Bus service in Frederick, Maryland and Bonita Springs, Florida
(TransIT bus, Frederick Maryland, Flickr photo by quest4pix.)
This article in the Frederick News-Post, Transit: Little improvements, big demand includes a table of survey data on bus riders in Frederick County, Maryland. They skew lower income. This makes sense to me, because the County is quite car-centric and the development pattern is very dispersed. Interesting that by increasing frequency on one day's run in the morning, ridership increased by 40%.
On the other hand, a City Councilman in Florida suggests that lower income people could be best helped by buying them cars, rather than the city continuing to subsidize a particular bus. See "Guest Commentary: Helping poor buy cars more efficient than transit" from the Naples Daily News. (I wrote about this a few years ago, when a very similar article ran, sadly, in Washington Monthly.)
Is it really a surprise that the author relies on information from the Reason Foundation?
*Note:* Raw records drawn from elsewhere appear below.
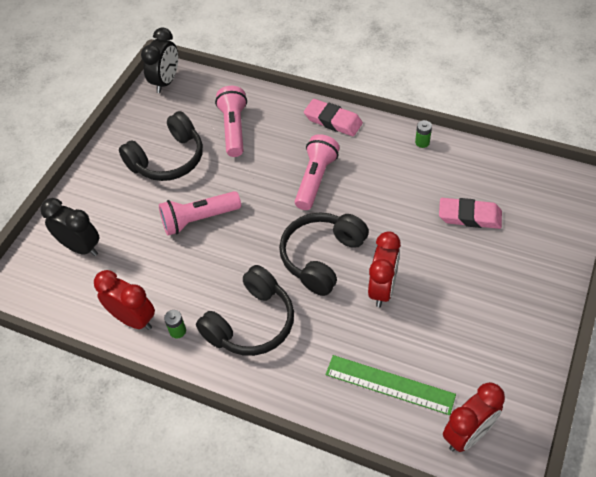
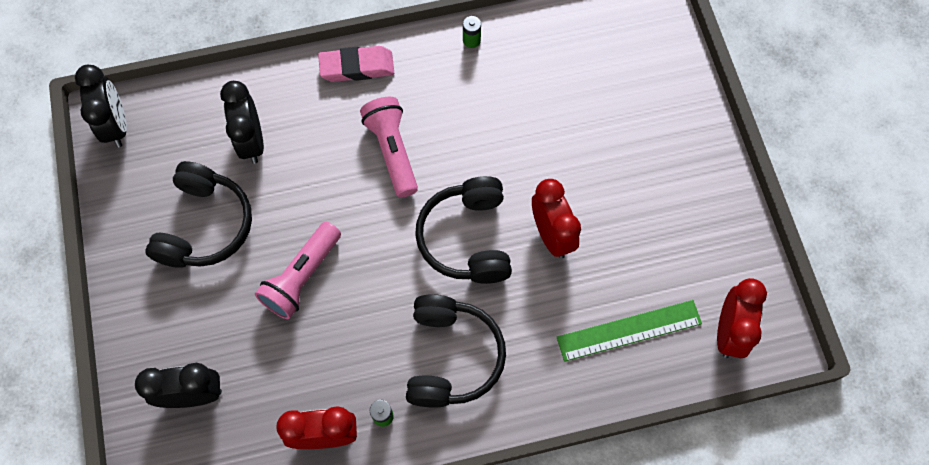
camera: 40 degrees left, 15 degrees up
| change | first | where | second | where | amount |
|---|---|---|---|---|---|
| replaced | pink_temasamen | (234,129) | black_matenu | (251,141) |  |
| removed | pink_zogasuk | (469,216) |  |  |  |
Although, again the issue is really dispersed origins and dispersed destinations, and transit efficiency.
While development patterns are concentrated in cities, they are not in suburbs. So programs designed to move inner city residents to suburban jobs via transit tend to not be all that successful, because why the origin points of riders are concentrated, destinations are not.
Naples is 14 miles from Bonita Springs, but likely the region has a similar modal split.